Oleh karenanya, cinta adalah impuls untuk mencari belahan jiwa yang telah lama hilang. Cinta sejati akan selalu ada sebagai kemungkinan yang ideal, tak pernah menjadi kenyataan—sebab kita tak dapat betul-betul memastikan apakah seseorang yang kita pacari adalah benar-benar belahan jiwa kita atau bukan, misalnya. Konsekuensi logisnya, orang-orang idealis vis-à-vis langsung dengan kepusingan yang diakibatkan oleh ketakmampuan mereka untuk secara komprehensif dan valid menilai: apakah calon pasangan hidup mereka adalah seseorang yang harus mereka jadikan sebagai “komitmen” atau tidak.

Dari perspektif lain, dalam konteks sebuah narasi profan-duniawi, tak ada yang bisa kembali setelah mengalami musibah, begitu pula kematian. Dalam pengertian ini, das Sein zum Tode-nya Heidegger sangat diperlukan untuk memahami eksistensi manusia, karena seseorang hanya dapat membayangkan kematian sebagai kemungkinan final yang terakhir; hanya dengan begitu seseorang dapat menghargai kehidupan. Itu menjadikan kematian sebagai dasar dari semua kepastian dan makna dalam hidup: masa depan manusia terletak pada kemungkinan-kemungkinan yang dapat dipahami, tetapi terus-menerus digantikan oleh kematian, yang terbesar dari segala kemungkinan-kemungkinan (hlm. 65).

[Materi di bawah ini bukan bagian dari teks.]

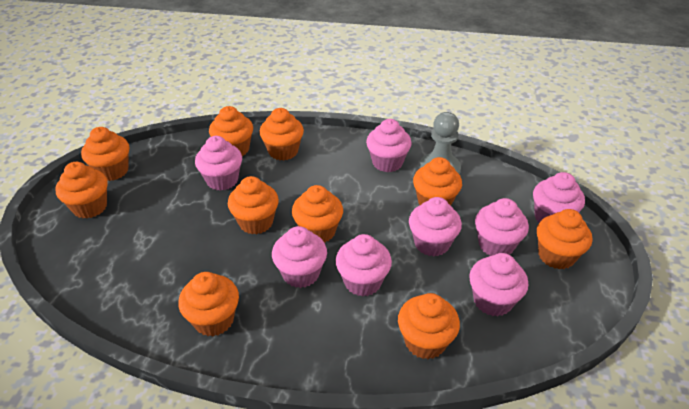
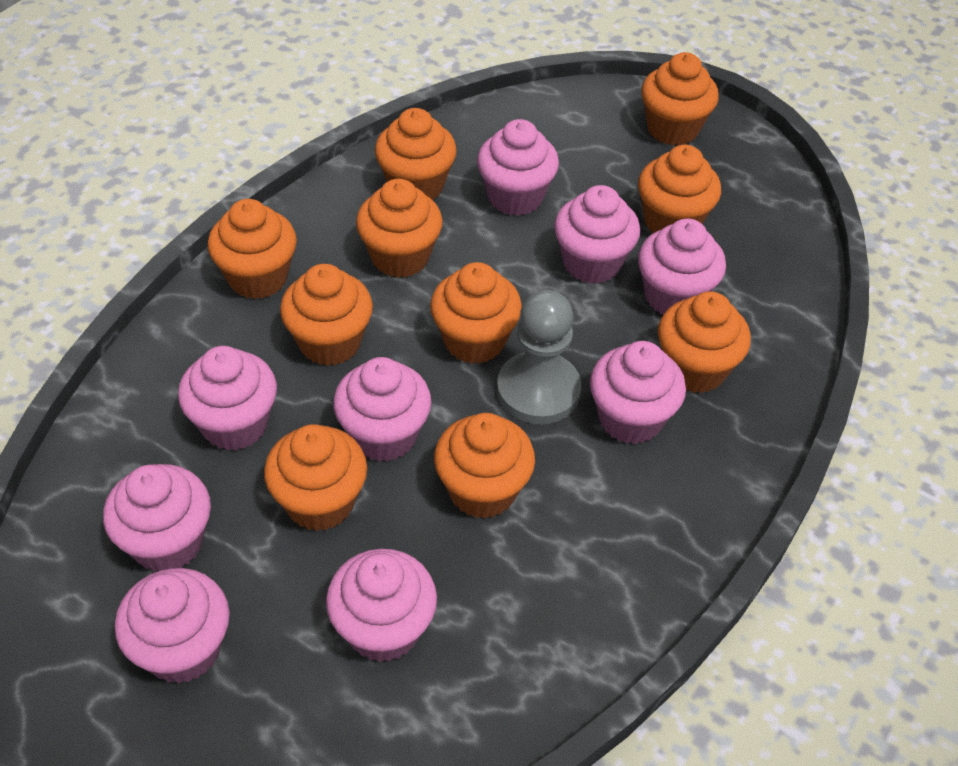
pink cupcake: 8 -> 9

Dalam sensibilitas ini, begitu seseorang mengatasi kematian dan memiliki cukup waktu untuk menjelajahi semua kemungkinan, kehendak untuk hidup menjadi tak dapat diatasi—dengan kata lain, kehendak untuk mati menjadi tinggi. Seorang penulis feminis-eksistensialis, Simone de Beauvoir, menghadirkan konsep kematian ini dalam novelnya, All Men Are Mortal (1946), di mana protagonisnya hidup abadi—mengalami semua hal di dunia sebagai hasil dari kekekalannya, tetapi yang dia inginkan hanyalah mati secepatnya—dia tak lagi memiliki kemampuan untuk mempertahankan kehidupan, akibat dari tak adanya kemungkinan-kemungkinan.

Pilihan-pilihan bebas adalah beban berat yang tak terbatas

Bagian argumen ini akan membahas Jean-Paul Sartre dan beberapa pernyataannya yang terkenal tentang eksistensi manusia.

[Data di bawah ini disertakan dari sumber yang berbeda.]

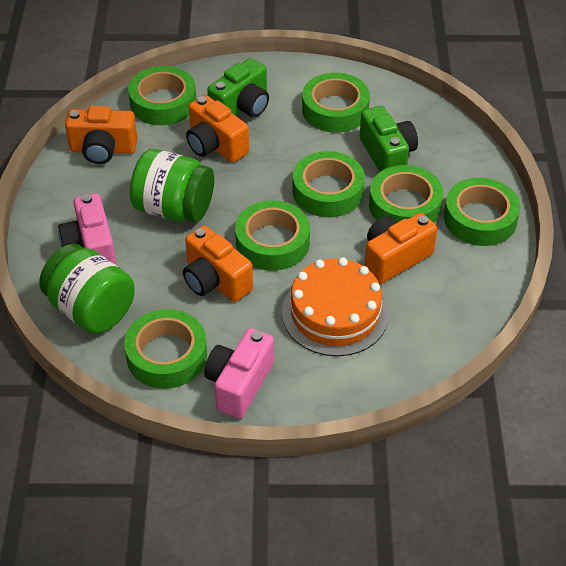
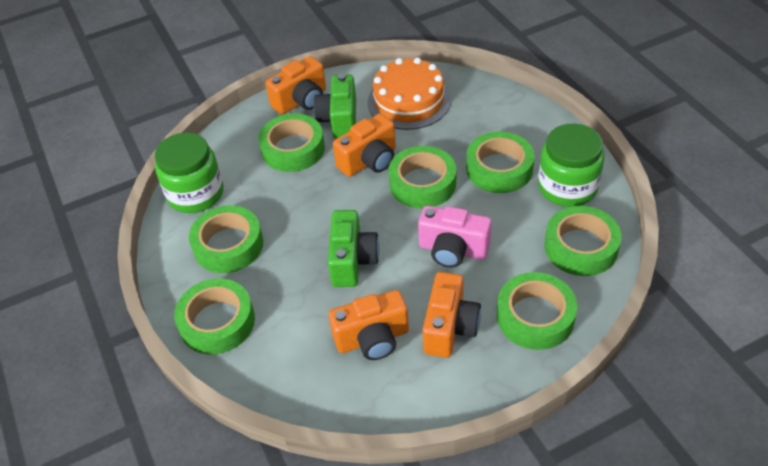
pink camera: 2 -> 1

Pernyataan Sartre tentang eksistensi membentuk dasar dari argumen ini: “eksistensi bukanlah apa-apa.” Dia percaya bahwa benda-benda seperti cangkir kopi adalah jenis keberadaan yang “ada-dalam-dirinya sendiri”, sedangkan manusia adalah “ada-bagi-dirinya”. Atau, dengan kata lain, keberadaan manusia berasal dari ketiadaan/nihilnya esensi. Selain itu, dia menguraikan bahwa “eksistensi mendahului esensi”—yang menunjukkan bahwa dengan eksistensi, seseorang dapat mengerahkan inisiatif subyektifnya untuk menciptakan dan mengembangkan esensi-nya sendiri. Manusia pada dasarnya bebas, menurut Sartre—dan, karena tak ada esensi abadi yang mengikatnya dalam kebebasan itu, manusia memiliki kebebasan total untuk membuat pilihan dan harus menentukan hidupnya untuk menghadapi keadaan kebebasannya yang mutlak.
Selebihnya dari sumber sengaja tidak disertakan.